Consider the following code:
Listing 10.8. Alternative formulation of Newton’s method using a for loop.
function newton(f::Function, x0::Number)
  for _ = 1:10
    dx = f(x0)/ForwardDiff.derivative(f, x0)
    x0 -= dx
    abs(dx) < 1e-6 && return x0
  end
  x0
end
There are a number of things to notice here. First, we have started with a for loop. In Listing 10.7 we needed to define some variables before entering the while loop, so the above code is shorter. Also notice that since we don’t really need the index of the loop we have used the convention of the _ variable. Lines 3 and 4 are identical to above to compute dx, which is the step of newton’s method and updating x0. Lastly, we want to break out of the loop (and the function) and return the current value of x0 if the step size is small enough. We use the shorthand if for this on line 5.

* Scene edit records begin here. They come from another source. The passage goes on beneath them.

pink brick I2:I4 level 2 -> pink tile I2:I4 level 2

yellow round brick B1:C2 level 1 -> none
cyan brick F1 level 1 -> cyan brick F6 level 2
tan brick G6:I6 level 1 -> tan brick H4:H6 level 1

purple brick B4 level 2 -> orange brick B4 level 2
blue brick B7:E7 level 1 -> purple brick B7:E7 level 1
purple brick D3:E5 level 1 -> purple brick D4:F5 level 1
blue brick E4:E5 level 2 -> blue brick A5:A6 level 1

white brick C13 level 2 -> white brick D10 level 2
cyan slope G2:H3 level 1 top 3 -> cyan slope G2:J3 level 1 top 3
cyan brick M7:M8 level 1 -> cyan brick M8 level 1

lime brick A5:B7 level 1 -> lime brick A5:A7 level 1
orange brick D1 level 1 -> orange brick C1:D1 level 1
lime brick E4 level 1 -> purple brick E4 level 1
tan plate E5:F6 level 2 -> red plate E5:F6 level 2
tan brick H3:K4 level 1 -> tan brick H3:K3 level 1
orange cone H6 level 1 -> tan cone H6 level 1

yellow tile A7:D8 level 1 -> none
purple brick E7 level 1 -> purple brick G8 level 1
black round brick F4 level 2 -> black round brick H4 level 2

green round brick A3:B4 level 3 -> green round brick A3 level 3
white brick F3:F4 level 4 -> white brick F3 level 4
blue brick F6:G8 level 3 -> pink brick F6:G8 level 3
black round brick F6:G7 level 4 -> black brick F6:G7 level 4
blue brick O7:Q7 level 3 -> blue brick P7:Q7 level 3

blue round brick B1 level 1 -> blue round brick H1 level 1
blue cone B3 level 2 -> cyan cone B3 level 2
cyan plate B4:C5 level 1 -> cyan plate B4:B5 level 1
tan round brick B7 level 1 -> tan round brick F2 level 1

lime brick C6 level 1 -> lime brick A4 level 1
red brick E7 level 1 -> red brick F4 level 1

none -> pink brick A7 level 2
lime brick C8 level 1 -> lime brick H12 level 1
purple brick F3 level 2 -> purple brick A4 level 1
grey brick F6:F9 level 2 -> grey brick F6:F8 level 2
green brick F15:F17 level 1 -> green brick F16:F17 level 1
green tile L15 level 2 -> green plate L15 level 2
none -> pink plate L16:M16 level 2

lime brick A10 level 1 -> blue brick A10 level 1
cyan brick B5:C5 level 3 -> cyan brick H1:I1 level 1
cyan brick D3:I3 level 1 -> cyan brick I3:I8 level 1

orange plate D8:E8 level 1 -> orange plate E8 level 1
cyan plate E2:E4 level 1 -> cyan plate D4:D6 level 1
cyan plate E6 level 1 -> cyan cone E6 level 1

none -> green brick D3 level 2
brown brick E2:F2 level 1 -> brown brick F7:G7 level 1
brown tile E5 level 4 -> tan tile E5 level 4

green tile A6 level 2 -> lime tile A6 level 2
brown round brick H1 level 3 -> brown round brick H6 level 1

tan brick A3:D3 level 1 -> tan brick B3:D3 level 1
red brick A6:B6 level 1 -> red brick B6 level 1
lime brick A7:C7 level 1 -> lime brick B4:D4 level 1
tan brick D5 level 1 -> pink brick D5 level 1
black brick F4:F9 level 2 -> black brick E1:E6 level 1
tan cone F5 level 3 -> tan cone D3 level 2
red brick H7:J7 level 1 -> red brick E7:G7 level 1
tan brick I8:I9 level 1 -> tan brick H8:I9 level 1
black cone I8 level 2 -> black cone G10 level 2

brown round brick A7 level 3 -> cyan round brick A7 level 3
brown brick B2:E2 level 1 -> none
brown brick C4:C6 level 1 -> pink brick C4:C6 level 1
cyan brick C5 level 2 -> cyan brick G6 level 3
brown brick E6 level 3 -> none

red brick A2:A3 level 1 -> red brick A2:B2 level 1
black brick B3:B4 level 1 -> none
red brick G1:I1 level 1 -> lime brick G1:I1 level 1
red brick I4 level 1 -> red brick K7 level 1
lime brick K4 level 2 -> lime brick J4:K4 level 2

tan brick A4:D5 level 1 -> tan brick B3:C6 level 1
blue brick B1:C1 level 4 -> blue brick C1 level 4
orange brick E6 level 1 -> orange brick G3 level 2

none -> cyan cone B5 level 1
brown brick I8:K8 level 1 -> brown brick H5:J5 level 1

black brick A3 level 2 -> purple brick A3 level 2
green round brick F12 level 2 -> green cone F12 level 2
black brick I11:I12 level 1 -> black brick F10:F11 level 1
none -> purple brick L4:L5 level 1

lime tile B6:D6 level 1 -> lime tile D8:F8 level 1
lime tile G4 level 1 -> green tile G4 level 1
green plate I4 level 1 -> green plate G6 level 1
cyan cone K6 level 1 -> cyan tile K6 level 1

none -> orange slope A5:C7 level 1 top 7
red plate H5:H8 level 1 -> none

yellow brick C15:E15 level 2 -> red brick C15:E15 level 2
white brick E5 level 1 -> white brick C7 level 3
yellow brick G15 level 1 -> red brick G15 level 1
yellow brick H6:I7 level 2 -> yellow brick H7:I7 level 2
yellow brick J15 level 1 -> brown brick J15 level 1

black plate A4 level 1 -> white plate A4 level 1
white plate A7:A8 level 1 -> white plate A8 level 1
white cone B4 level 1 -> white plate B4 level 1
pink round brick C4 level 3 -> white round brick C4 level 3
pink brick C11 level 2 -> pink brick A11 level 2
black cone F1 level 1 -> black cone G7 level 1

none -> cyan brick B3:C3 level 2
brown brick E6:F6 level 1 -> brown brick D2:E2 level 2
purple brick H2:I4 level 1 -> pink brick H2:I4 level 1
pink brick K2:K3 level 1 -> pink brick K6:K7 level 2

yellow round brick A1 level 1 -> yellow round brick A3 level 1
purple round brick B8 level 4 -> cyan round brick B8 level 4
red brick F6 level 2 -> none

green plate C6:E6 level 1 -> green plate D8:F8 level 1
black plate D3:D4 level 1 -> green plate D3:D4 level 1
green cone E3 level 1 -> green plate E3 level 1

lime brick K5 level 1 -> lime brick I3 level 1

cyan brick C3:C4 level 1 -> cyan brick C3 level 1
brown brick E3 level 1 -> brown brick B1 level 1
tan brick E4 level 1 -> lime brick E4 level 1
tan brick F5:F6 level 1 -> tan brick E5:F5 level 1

Check Your Understanding 10.9.
(a)
After redefining newton’s method with that in Listing 10.8, ensure that it is still working by finding all three roots of \(f(x) = 15x^3 - 143x^2+266x+280\text{.}\)
(b)
What happens when you try to find the roots of a function without a root, like \(g(x)=\cos(x^2)+2\text{?}\)

Section 10.5 The Bisection Method

In Subsection 5.4.1, we saw the bisection method and just presented it as an example of using a while loop. We return to this to further explain the method. If we have a function like \(f(x) = x^2-2\) and seek to find a root of this
 1 
Yes, I realize this is an example where we know the answer using algebra, but go with it.
. The graph of this on \([0,2]\) is
(for accessibility)
Figure 10.10.
and note that we are seeking where the curve crosses the \(x\)-axis. The bisection method requires that we start with an interval that contains the root. In this case, we will use \([a_0,b_0]=[1,2]\text{.}\) We know that there is a root of this from the intermediate value theorem which states that a continuous function takes on all values between \(f(a)\) and \(f(b)\text{,}\) where \(a\) and \(b\) are the endpoints of the interval. Since we are seeking a value \(x^{\star}\) where \(f(x^{\star})=0\text{,}\) the endpoints must have opposite signs which can be tested by multiplying the values and testing for a negative number or \(f(a)f(b) < 0\text{.}\)
As we showed in Subsection 5.4.1, this can be written in Julia as
function bisection(f::Function, a::Real, b::Real)
  local c
  while b-a > 1e-6
    c = 0.5*(a+b)  # find the midpoint
    # test if f(a) and f(c) have opposite signs to determine the new interval
    (a,b) = f(a)*f(c) < 0 ? (a,c) : (c,b)
  end
  c
end
where we have hard coded ϵ to be 1e-6. Note also that we have used a tuple to store the interval and have updated the entire interval instead of just one endpoint as the algorithm above states. This is mainly for code clarity. Also, we will update this code to handle other values of ϵ in Chapter 11. Also in that chapter we will test to ensure that the original interval contains the root.
You may also question why we have line 2, which doesn’t see to do anything. This is crucial (try commenting out the code and rerunning--you will get an error). This is due to the scope of the variable c, which will be explained in more detail in Section 11.6.
Running the code with x0 = bisect(x -> x^2-2, 1, 2) returns 1.4142141342163086 and absErr(x0, sqrt(2)) returns 5.718432134482754e-7 showing that in fact the error is with \(10^{-6}\text{.}\)
Lastly, we can rewrite this a bit as follows:
function bisection(f::Function, a::Real, b::Real)
  while true
    c = 0.5*(a+b)  # find the midpoint
    (a,b) = f(a)*f(c) < 0 ? (a,c) : (c,b)
    (b-a) < 1e-6 && return c
  end
end
where we have used the while true loop, which can be dangerous since it may result in an infinite loop, but line 5 is the way to break out of the loop and the function.